LAWRENCE — The KU Center for Applied Economics has released a new report on the property tax rates of Kansas cities.
Titled “Kansas Property Taxes: A Comparison Among Cities,” the report compares the property tax rates of Kansas cities to each other, as well as to similarly sized cities in other states. The report demonstrates that most Kansas cities followed the same basic pattern from 2005-10 — relatively lower business taxes (especially on industrial properties) and relatively higher homestead property taxes.
The report is authored by Dr. Art Hall, the founding Executive Director of the Center for Applied Economics.
According to the report, state-level changes in property tax law, enacted in 2006, explain the lower business property taxes. The law did not apply to the calculation of homestead property taxes, so the higher relative property taxes on homes must be related to an increase in relative property tax rates in 2010 relative to 2005, the report concludes.
The full report is available online at www.business.ku.edu/research/applied_economics/publications.

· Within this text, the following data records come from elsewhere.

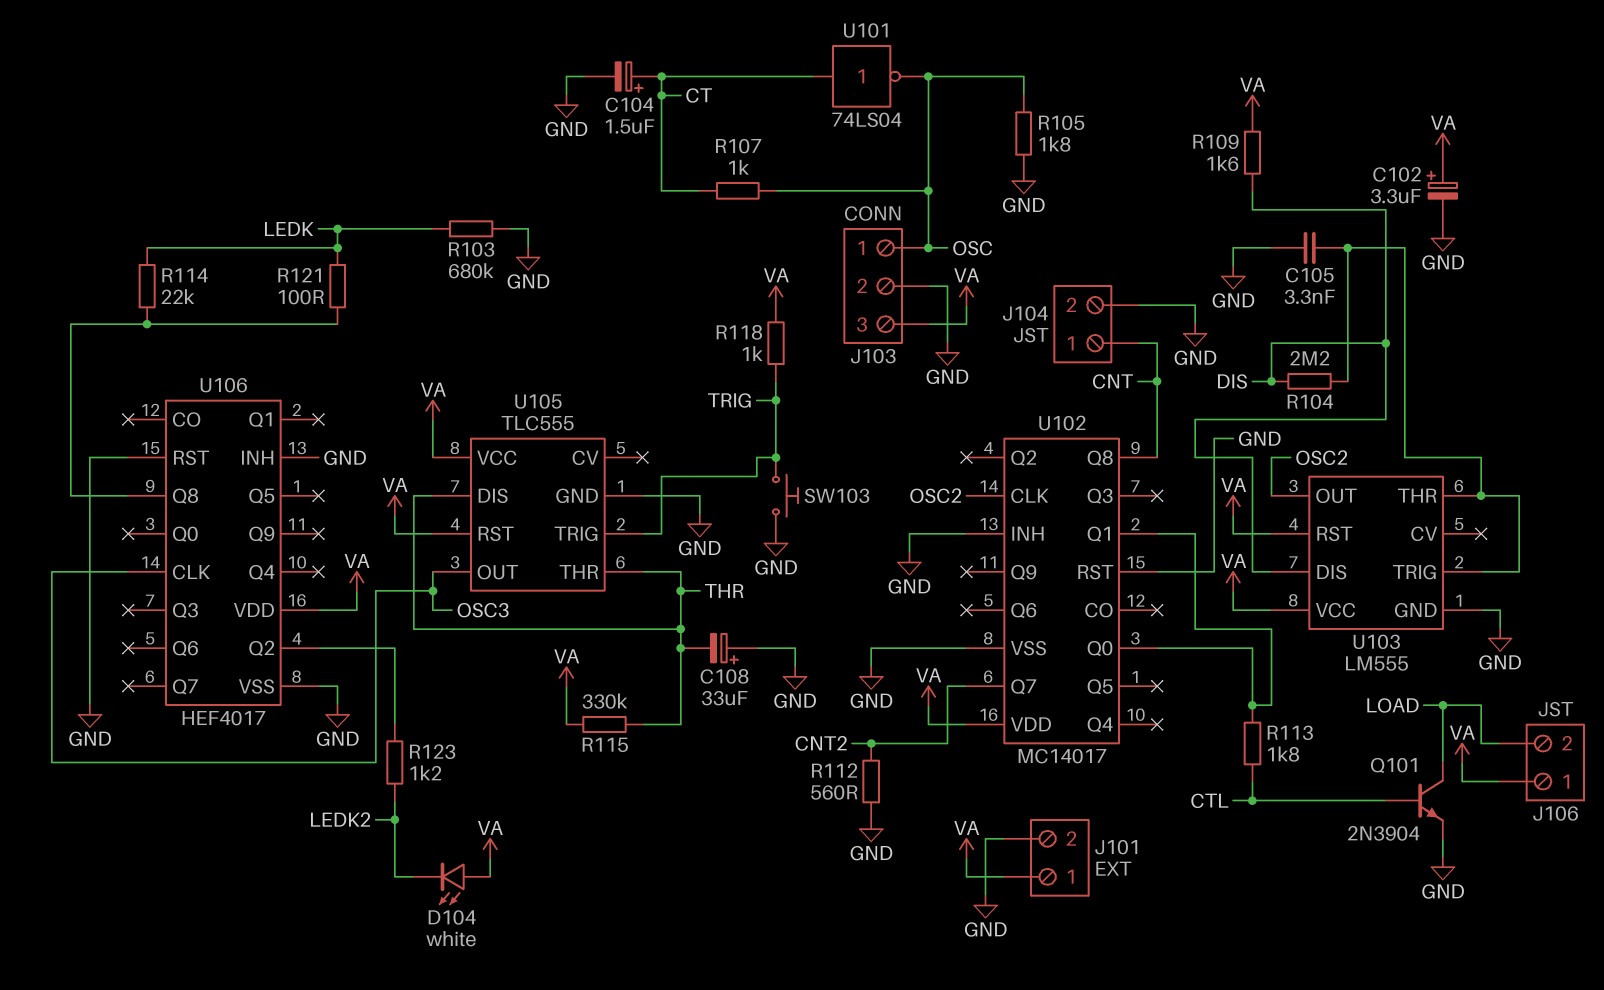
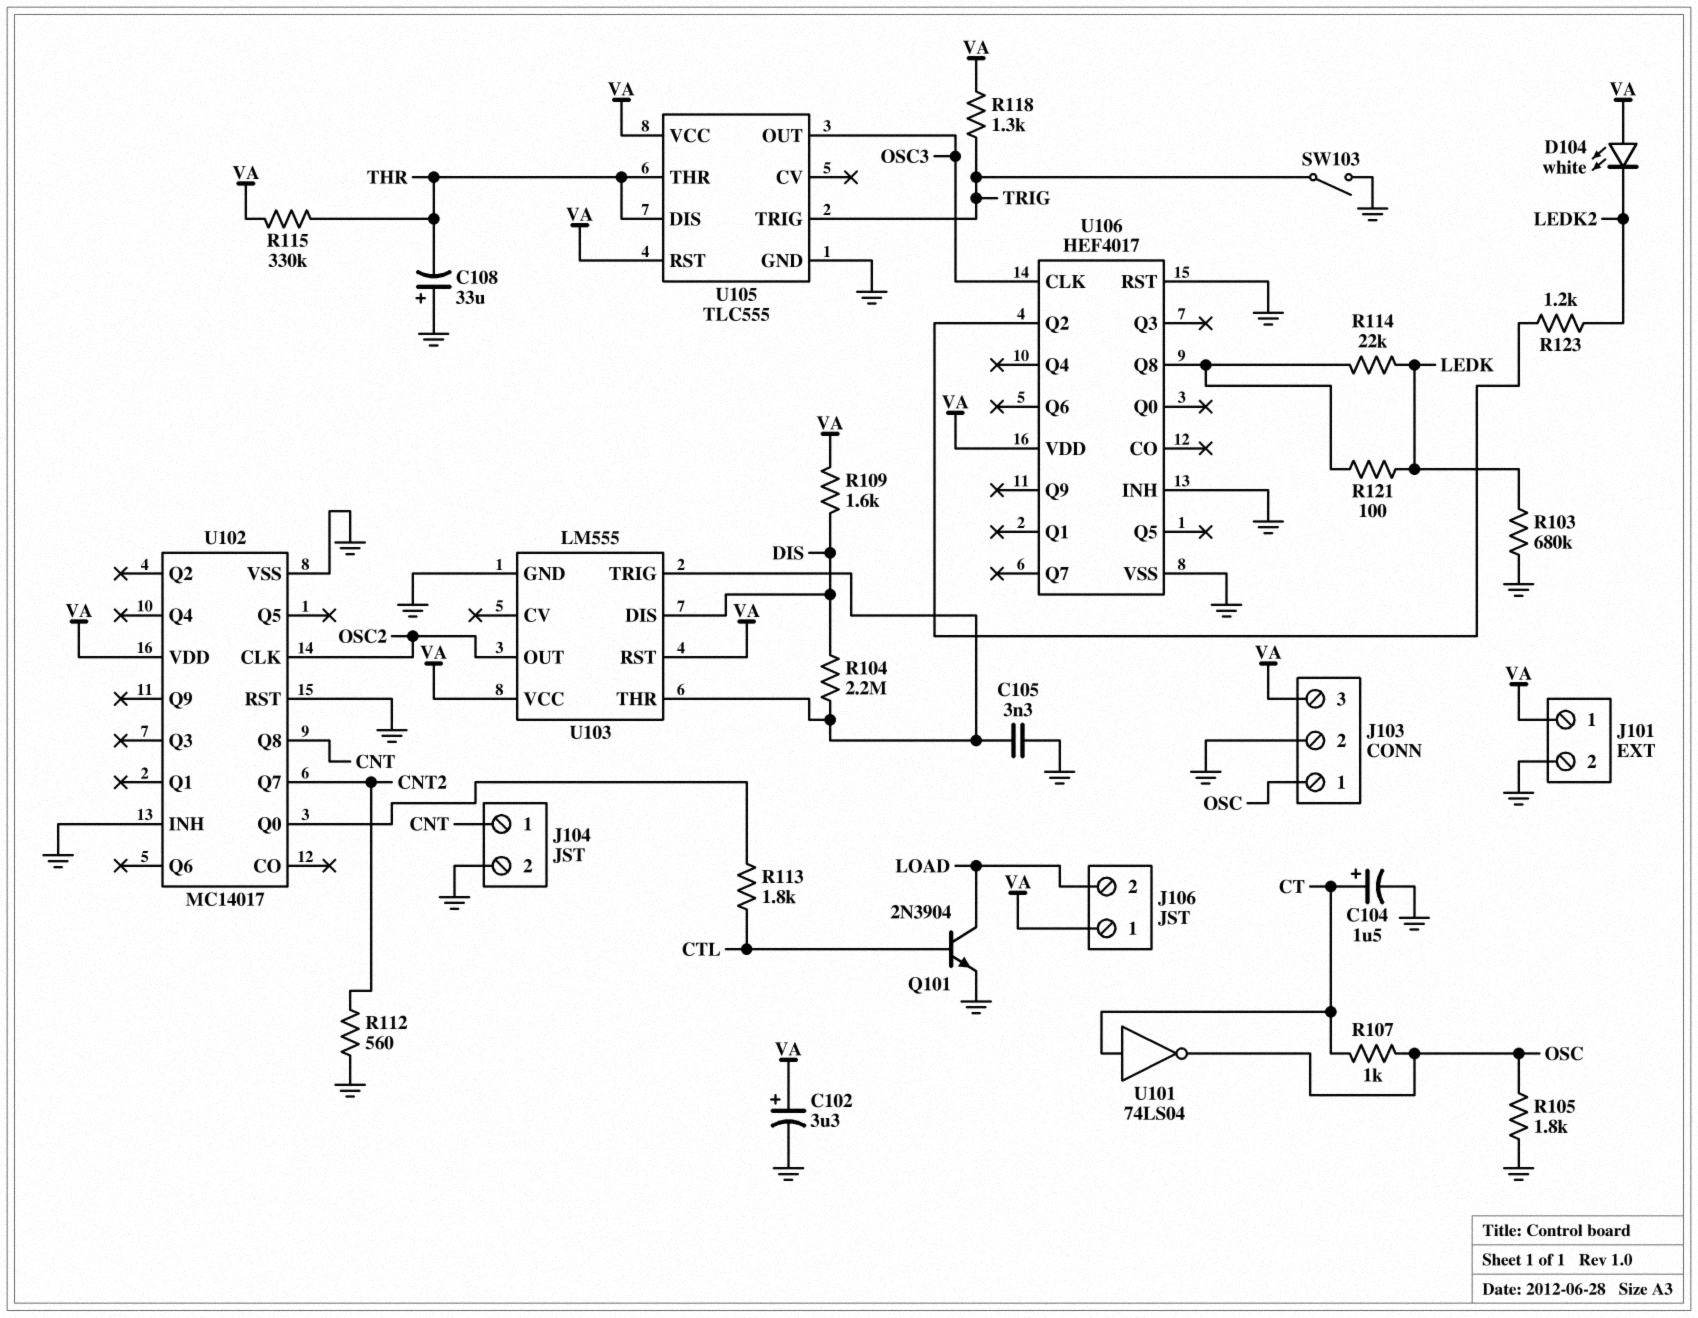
R118: 1k (TRIG, VA) -> 1.3k (TRIG, VA)
SW103: button (GND, TRIG) -> switch (GND, TRIG)
U102 pin Q1: U102/Q0 -> none

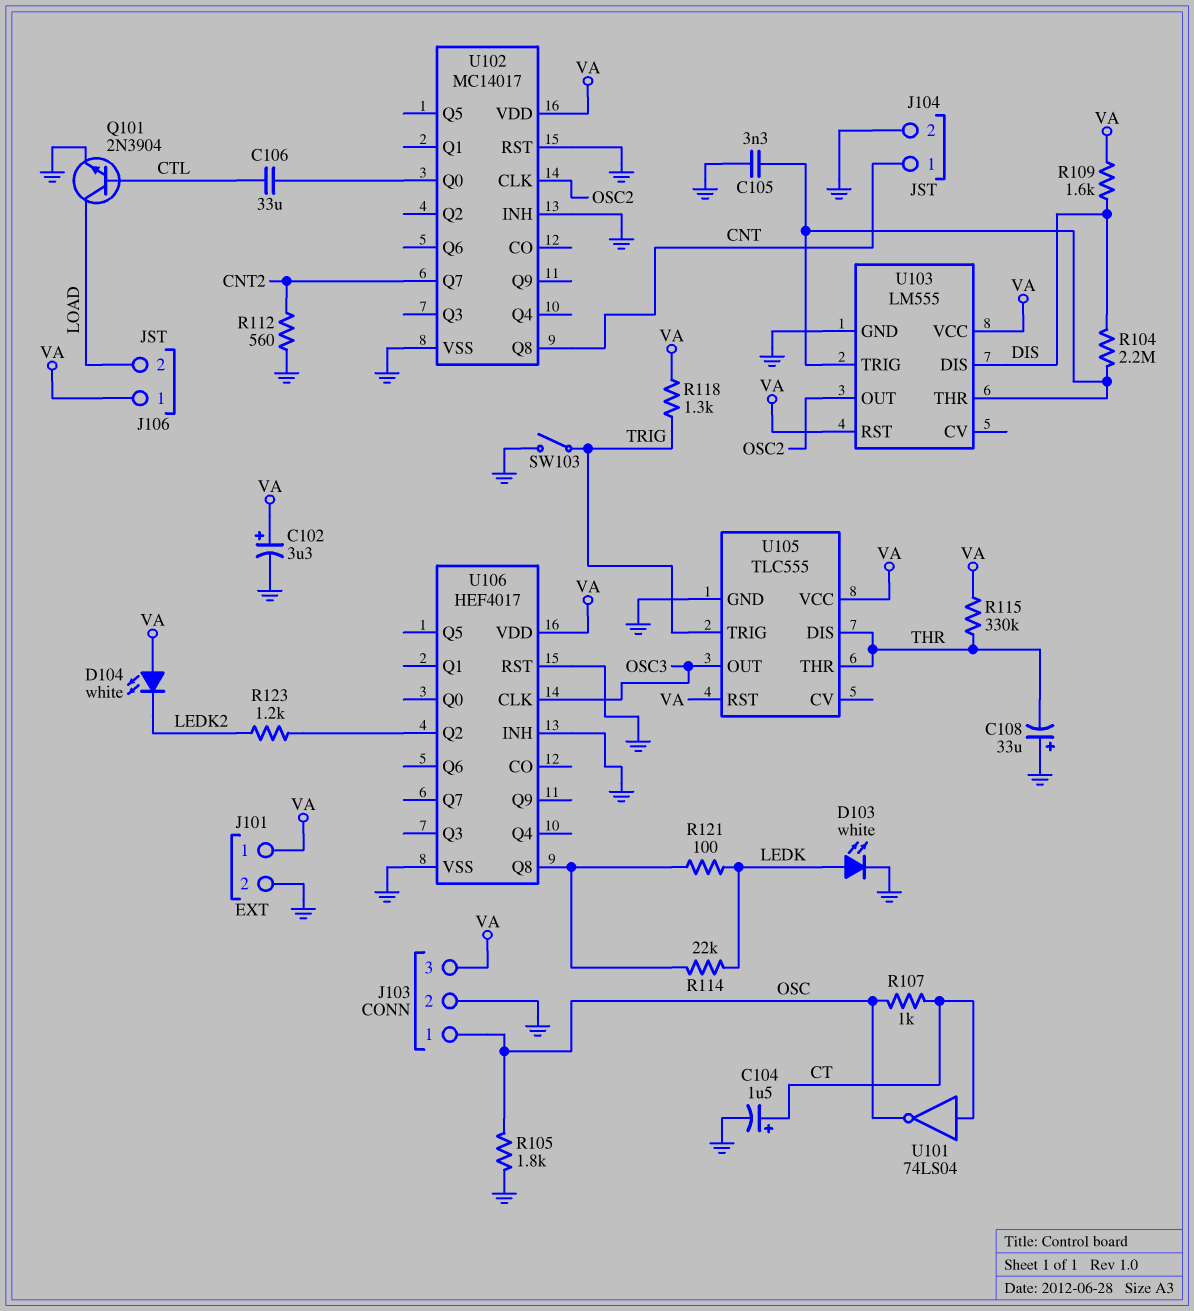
C106: none -> 33uF (CTL, U102/Q0)
D103: none -> LED white (A LEDK, K GND)
R103: 680k (GND, LEDK) -> none
R113: 1.8k (CTL, U102/Q0) -> none

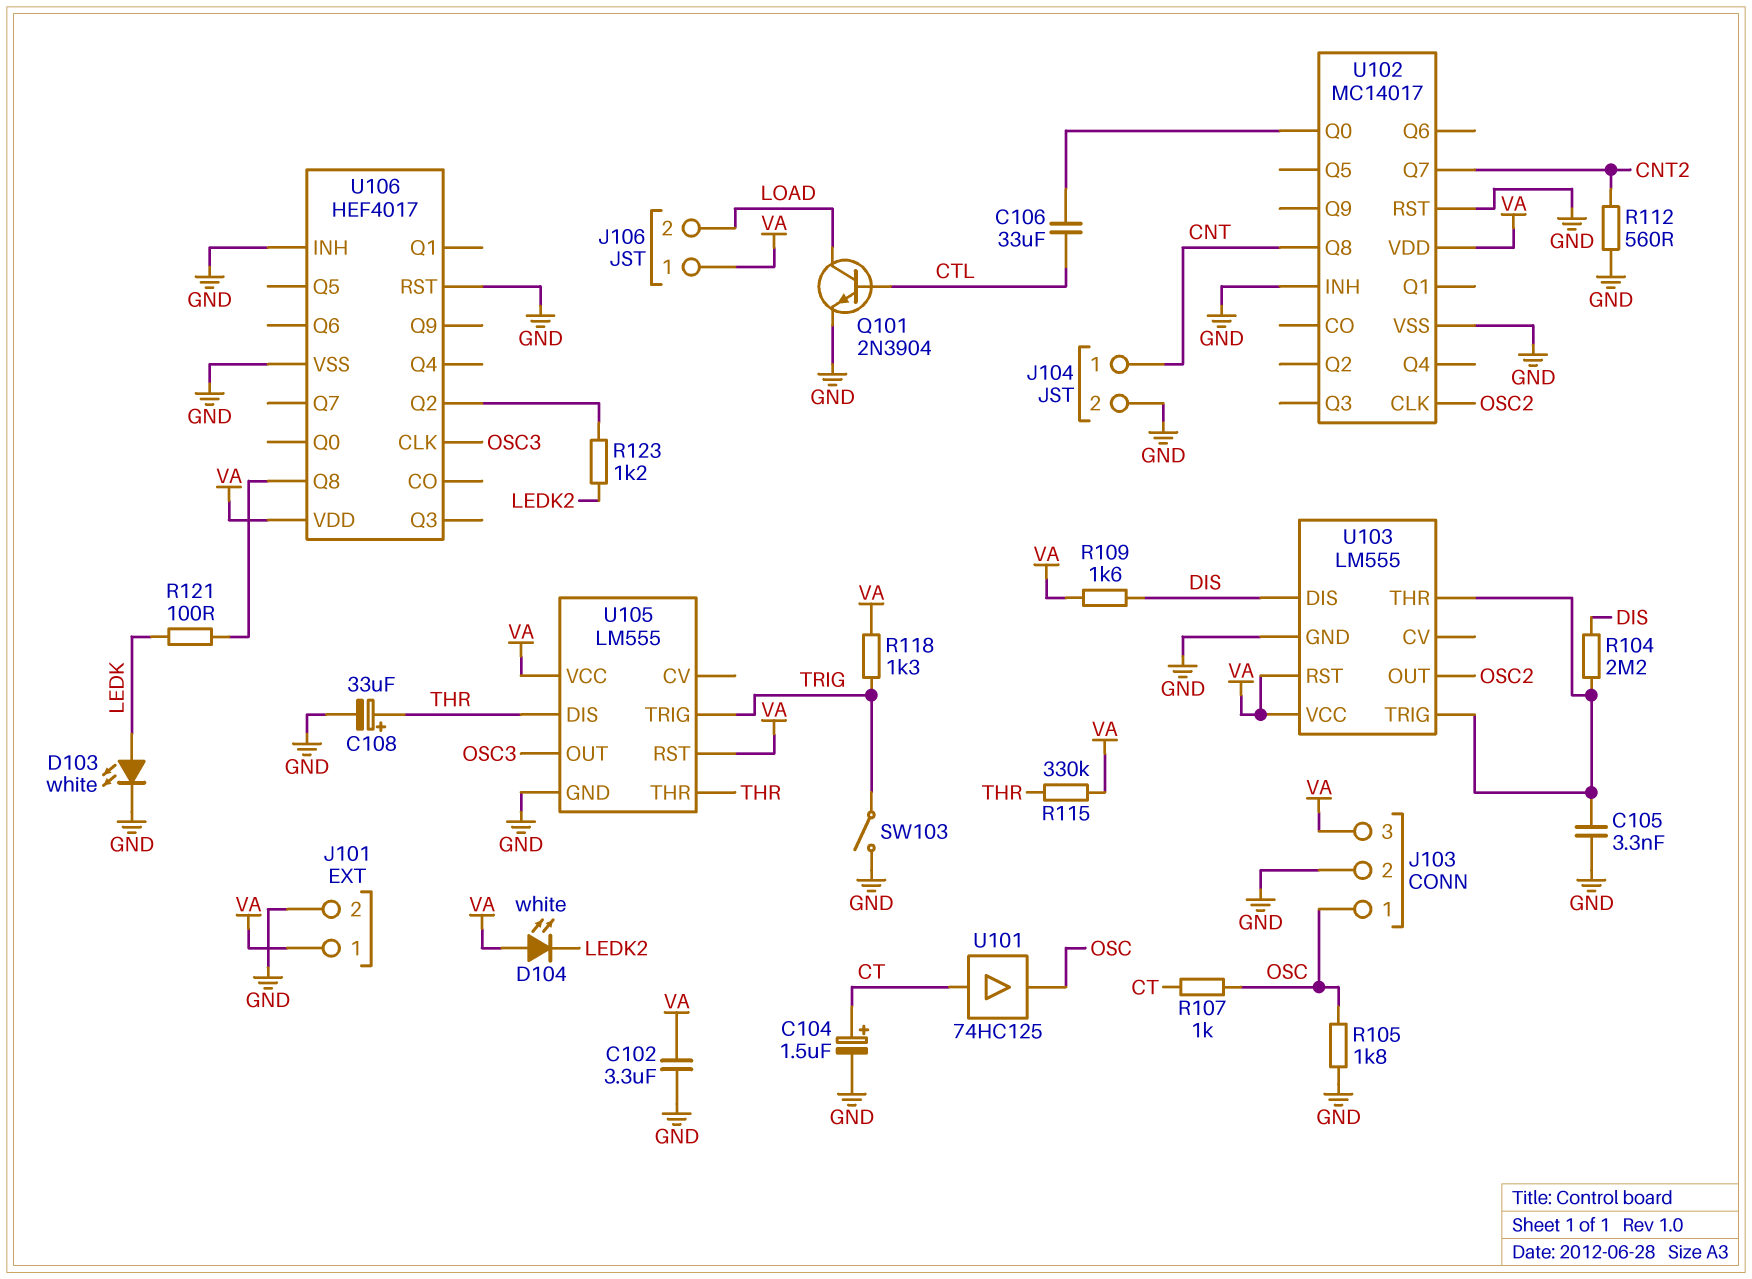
C102: 3.3uF (plus VA, minus GND) -> 3.3uF (GND, VA)
C108: 33uF (plus GND, minus THR) -> 33uF (plus THR, minus GND)
R114: 22k (LEDK, U106/Q8) -> none
U101: NOT 74LS04 (in CT, out OSC) -> buffer 74HC125 (in CT, out OSC)
U105: TLC555 -> LM555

The report is a follow-up to Hall’s 2006 study, “Property Tax Comparisons Among Kansas Localities and Select Cities of the United States,” which examined property tax rates from 1975-2005.
The mission of the Center for Applied Economics is to help advance the economic development of the state and region by offering economic analysis and economic education relevant for policy makers, community leaders, and other interested citizens. The center is housed within the KU School of Business.